Bir süredir eskisi kadar yoğun bir şekilde sinema, tiyatro, sergi üçgenine zaman ayıramıyorum ve bundan dolayı biraz mutsuzum. Geçici bir koşturmaca dönemi diyerek en kısa zamanda eski tempoma dönebilmeyi umuyorum bu açıdan.

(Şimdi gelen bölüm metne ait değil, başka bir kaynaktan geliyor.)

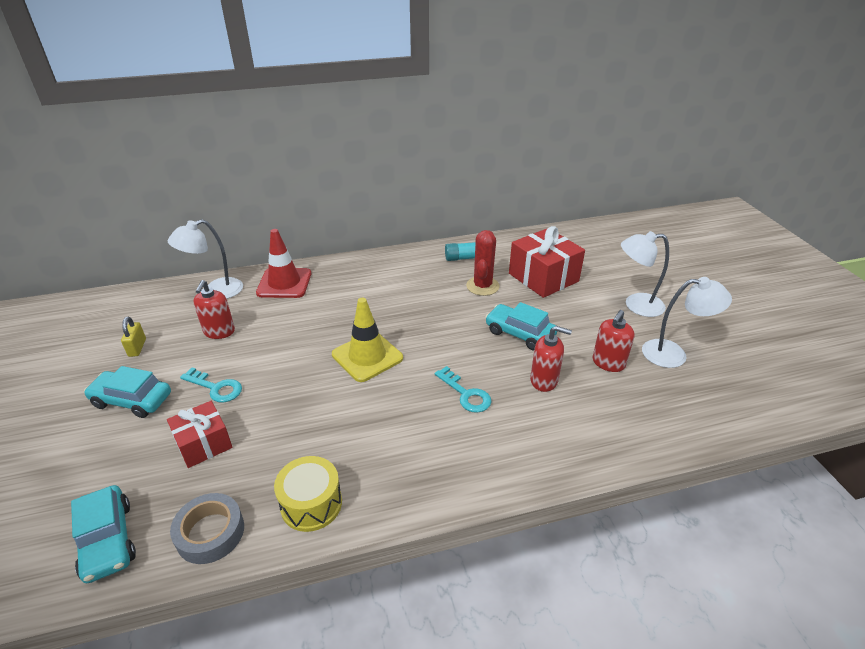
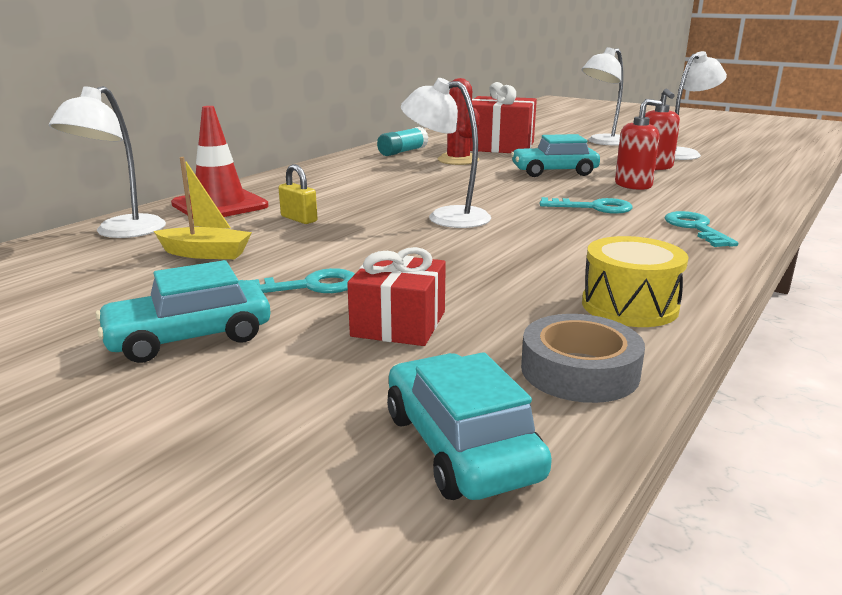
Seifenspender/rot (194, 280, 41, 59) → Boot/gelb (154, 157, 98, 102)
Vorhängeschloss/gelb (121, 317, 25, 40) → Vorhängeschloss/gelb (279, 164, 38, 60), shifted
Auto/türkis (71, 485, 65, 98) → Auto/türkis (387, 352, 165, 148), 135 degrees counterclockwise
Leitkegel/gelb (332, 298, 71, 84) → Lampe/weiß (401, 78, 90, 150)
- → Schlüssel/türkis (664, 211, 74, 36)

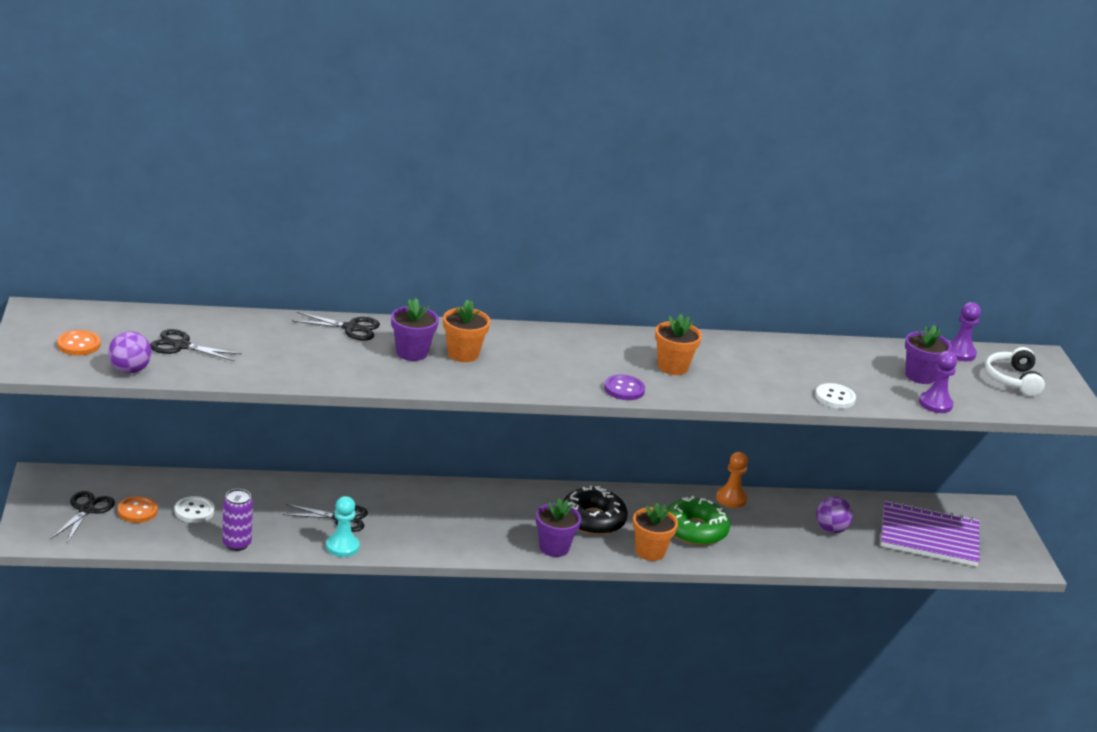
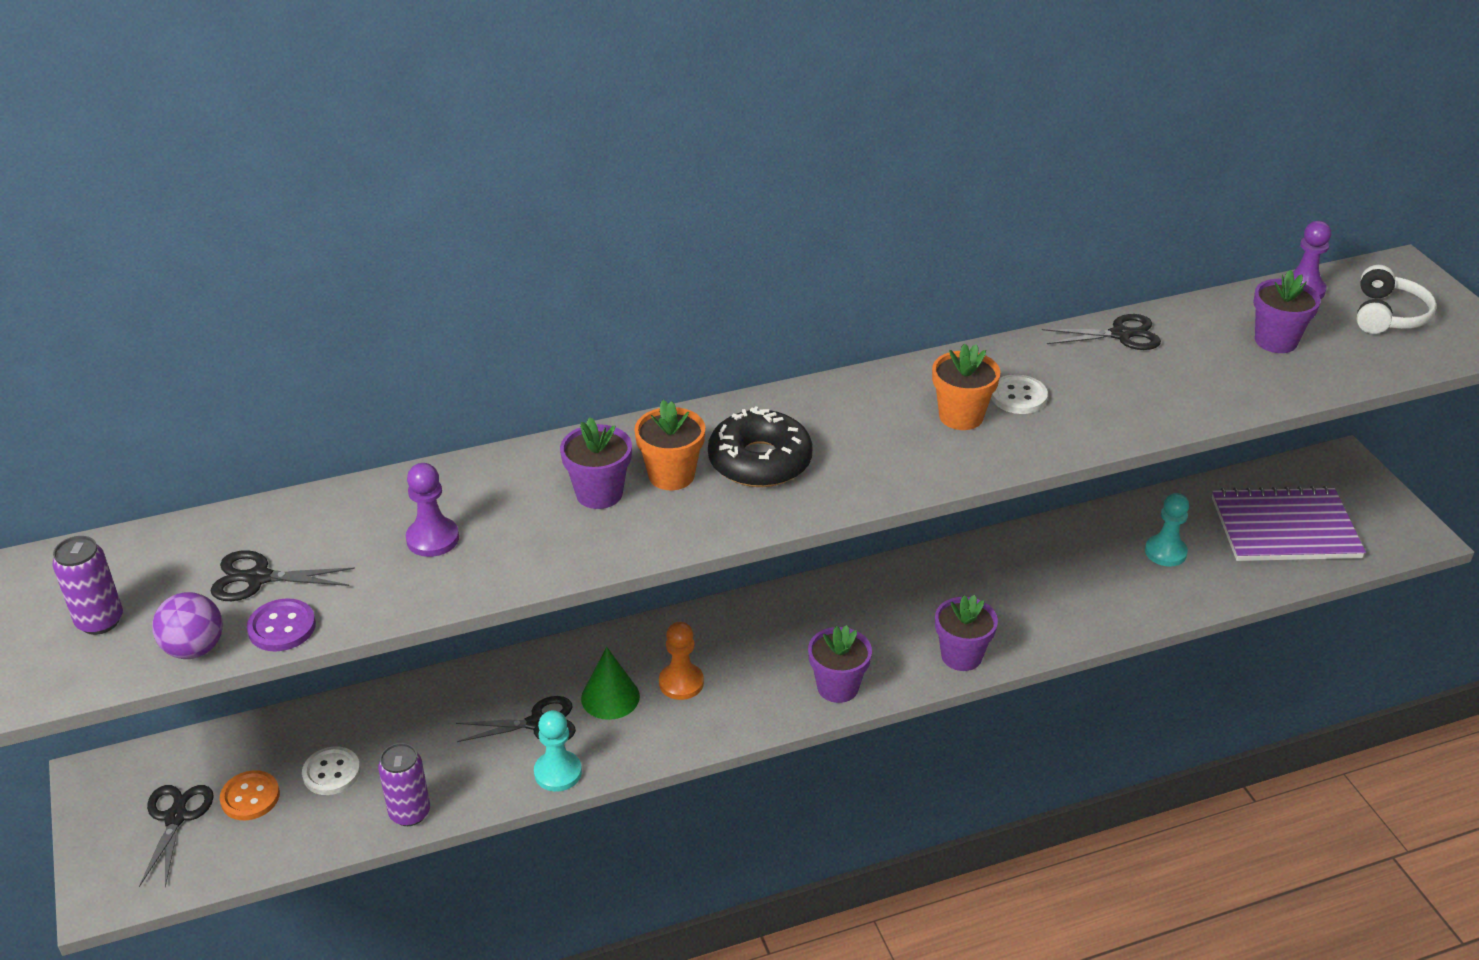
Knopf/orange (57, 330, 44, 26) → Dose/lila (52, 536, 71, 99)
Knopf/lila (604, 375, 41, 25) → Knopf/lila (247, 598, 69, 53), shifted
Bauer/lila (919, 351, 38, 62) → Bauer/lila (406, 463, 53, 94), shifted
- → Kegel/grün (581, 647, 59, 73)
Bauer/orange (716, 452, 32, 56) → Bauer/orange (659, 622, 45, 78), shifted
Donut/schwarz (562, 486, 66, 49) → Donut/schwarz (708, 406, 105, 81), shifted
Blumentopf/orange (633, 503, 45, 58) → Blumentopf/lila (935, 595, 63, 76)
Knopf/weiß (815, 383, 41, 26) → Knopf/weiß (991, 375, 57, 39), shifted
Schere/schwarz (292, 312, 88, 29) → Schere/schwarz (1042, 314, 119, 36), shifted
Ball/lila (816, 497, 37, 36) → Bauer/türkis (1145, 493, 44, 74)
Kopfhörer/weiß (985, 347, 60, 49) → Kopfhörer/weiß (1357, 265, 80, 69), 150 degrees counterclockwise
Donut/grün (666, 496, 64, 50) → -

Yine de hep övgüyle bahsedildiğini duyduğum Mucize filmine gitmek için bir fırsat bulabildik İso'cumla. İyi ki de gitmişiz. En sonda söylemem gereken şeyi başta söyleyeyim: ben çok sevdim filmi. Zaten "Ayy Mahsun Kırmızıgül mü? Asla gitmem!" falan gibi bir durumum yok, çünkü adamın bütün filmlerini izledim ve hepsini de az çok izlenebilir buldum. Duygu sömürüsü açısından Beyaz Melek'e abartı açısından da New York'ta Beş Minare'ye jüri özel ödülümü veririm, ama bence filmlerinde kesinlikle anlaşılan ve seyirciye geçen bir şey var Mahsun Kırmızıgül'ün: sinemaya olan tutkusu, işini iyi yapmak için elinden geldiğince özenmesi ve samimiyeti. Bana şu ana kadar yetti bunlar. Bir tek Beyaz Melek'i izlemesem de olurdu diyorum aralarında, ama onu da izlediğime pişman değilim çünkü gelişimi görebilme fırsatım da oluyor her filmini bilince. Bu girizgahtan sonra -evet, buraya kadarı girizgahtı- diyebilirim ki Mucize benim için favorim olan Güneşi Gördüm ile birlikte ilk sıraya yerleşti. Birçok anlamda daha da iyi olabilir, ama öbürünün ilk "Mahsun mucizesi" olmak gibi bir özelliği var tabi. ;)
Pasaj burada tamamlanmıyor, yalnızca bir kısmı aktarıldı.